By Brad Beckstrom
By now you’ve probably read all the buzz surrounding 3-D printing. Designers and engineers are creating 3-D printed inventions like body parts, prosthetics, and custom surgical kits adapted to the patient.
I toured the factory of a potential client who makes kits used by surgeons for spinal surgery. They showed me prototypes for surgical kits that sell for five figures each. In the near future, these will be custom designed and printed for the patient and the type of surgery.
I knew 3D printing had arrived even before I stumbled into a 3-D print shop at the mall. If you read this blog you know malls give me hives, so it’s very rare I step into one. But there I was, on my way to a restaurant, when I saw shop windows full of 3-D printers in action.

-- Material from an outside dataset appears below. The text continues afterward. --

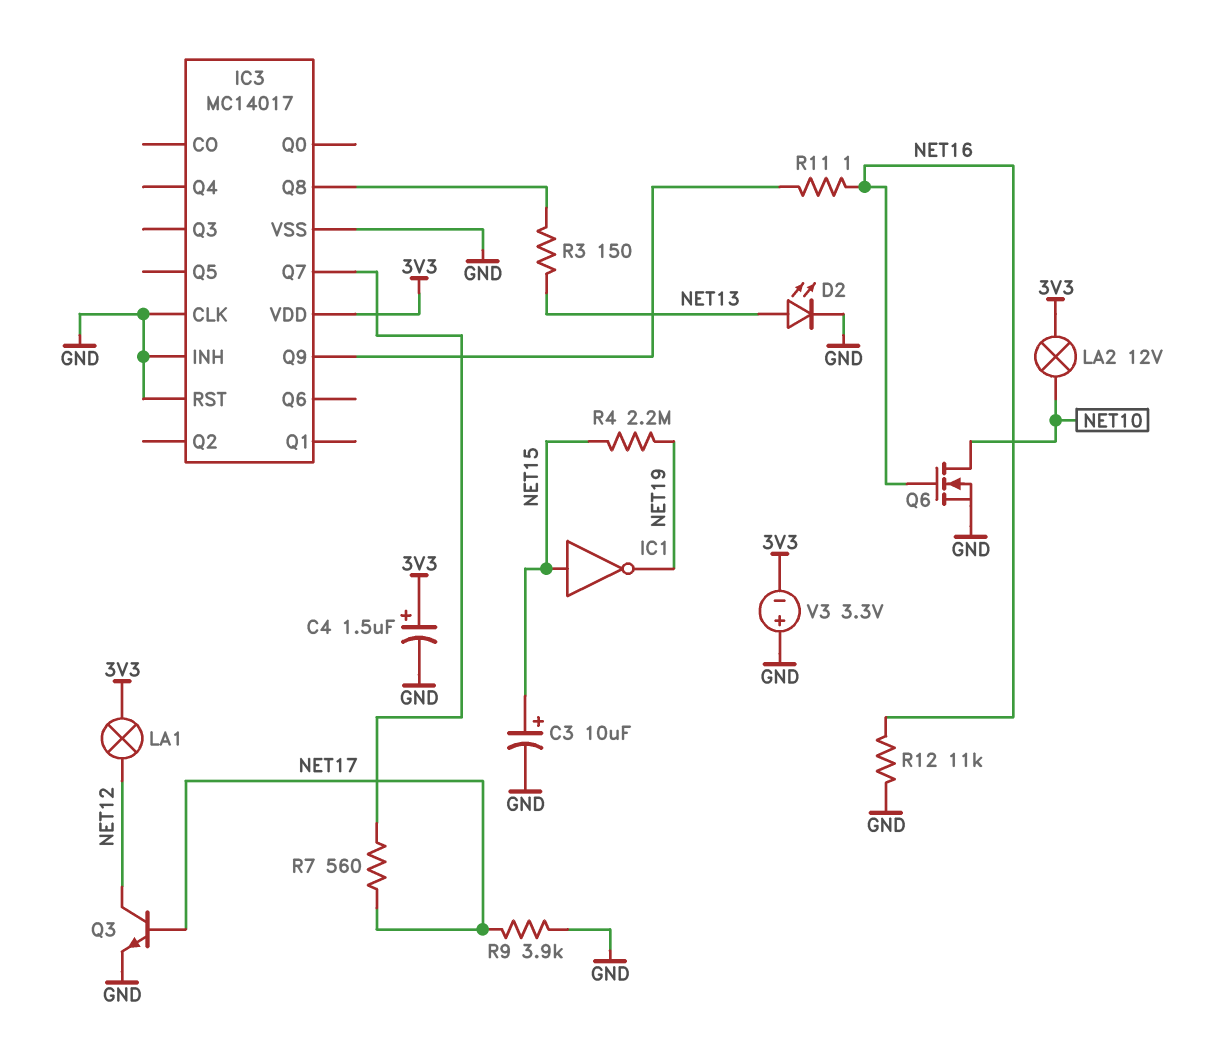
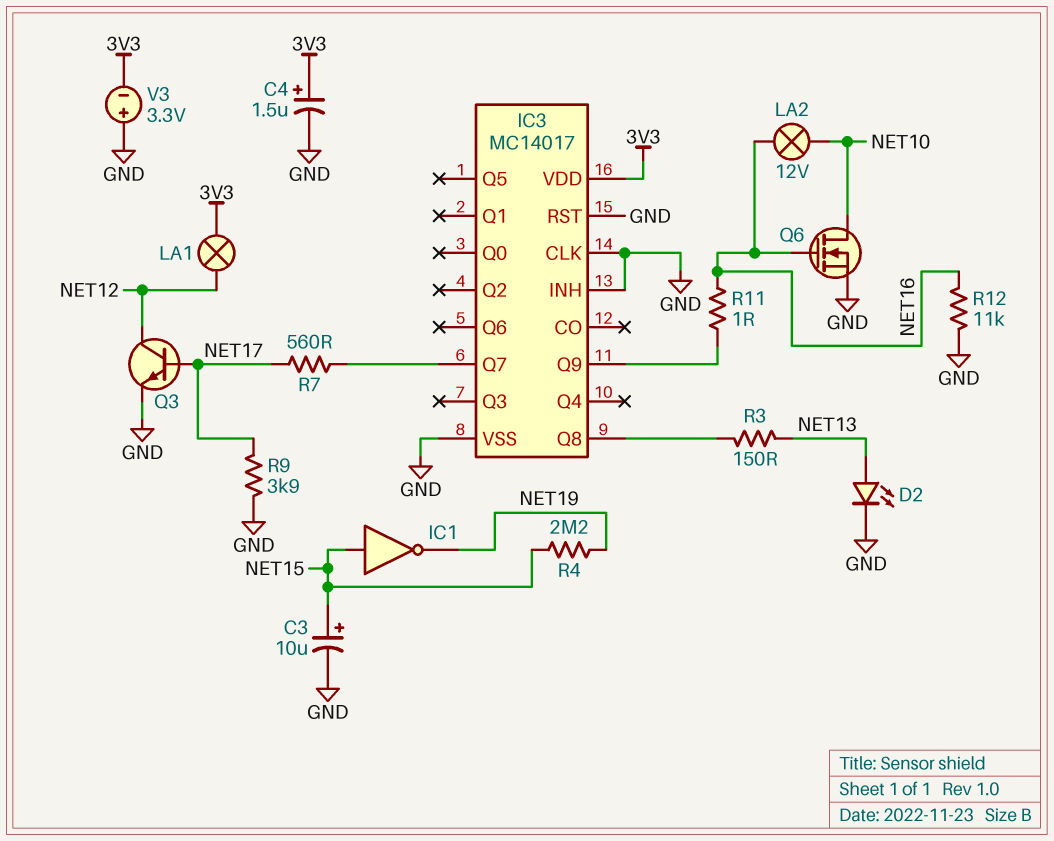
LA2: lamp 12V (3V3, NET10) -> lamp 12V (NET10, NET16)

Printing out all kinds of prototypes for new products and dreams which users had paid hundreds of dollars to rent the machine to print out their invention.

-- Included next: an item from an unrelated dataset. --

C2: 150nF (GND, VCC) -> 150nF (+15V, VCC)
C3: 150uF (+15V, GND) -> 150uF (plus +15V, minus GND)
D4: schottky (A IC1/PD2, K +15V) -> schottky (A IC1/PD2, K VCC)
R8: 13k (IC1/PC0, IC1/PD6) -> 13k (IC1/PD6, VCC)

So I’d seen my share of small 3-D printers printing small things but then I stumbled upon the 3-D printed house. There is a lot of innovation going on in jumbo scale 3-D printing. This factory in China can print out 10 houses a day out of poured concrete mortar.

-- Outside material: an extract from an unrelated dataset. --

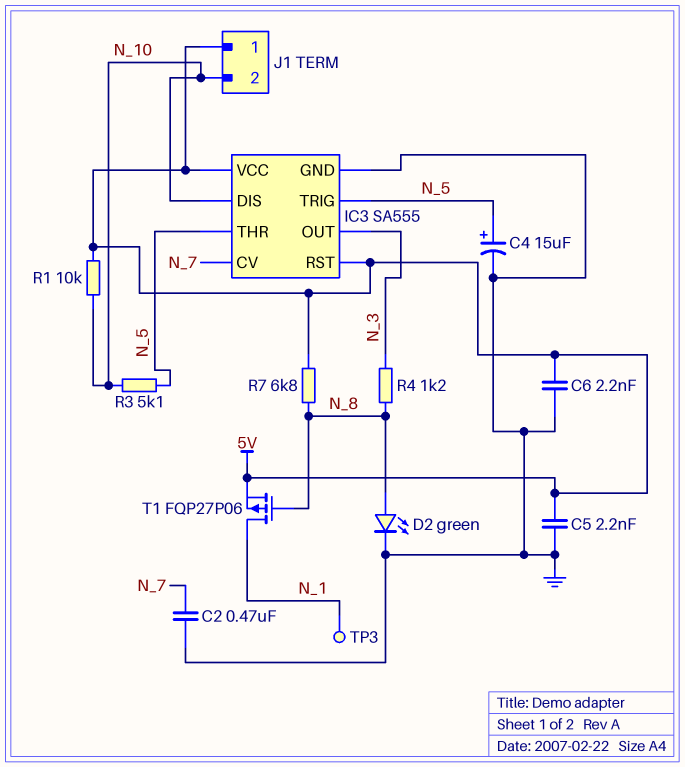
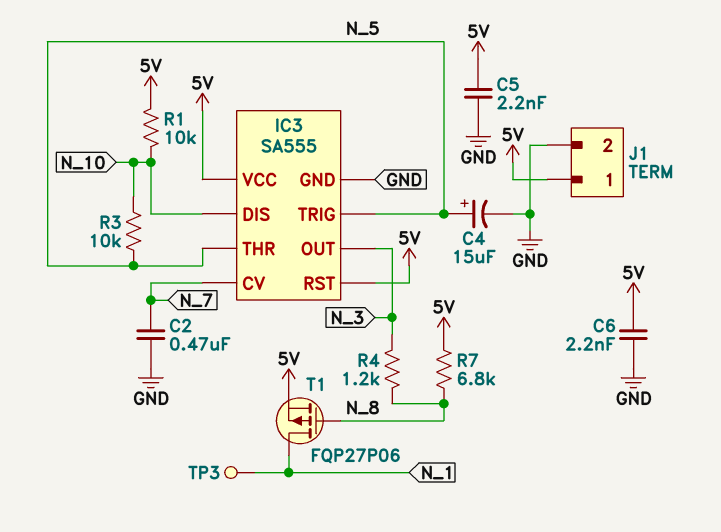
D2: LED green (A N_8, K GND) -> none
J1 pin 2: N_10 -> GND
R3: 5.1k (N_5, N_10) -> 10k (N_5, N_10)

Winsun 3-D Printed Home $5000
The finished product is the bit rough around the edges, literally. It’s a bit like that old concrete block garage out behind your grandfather’s house. When you have housing demands like China does, this may be a solid, affordable solution at about $5000 US .
The next generation of these is already in the works. Students at the University of South Carolina are working on a portable jobsite printer capable of creating buildings on site. Because the buildings are 3-D printed, the insides of the concrete walls can be hollow or custom configured with spaces for windows, electrical, and plumbing.
University of South Carolina contour printer.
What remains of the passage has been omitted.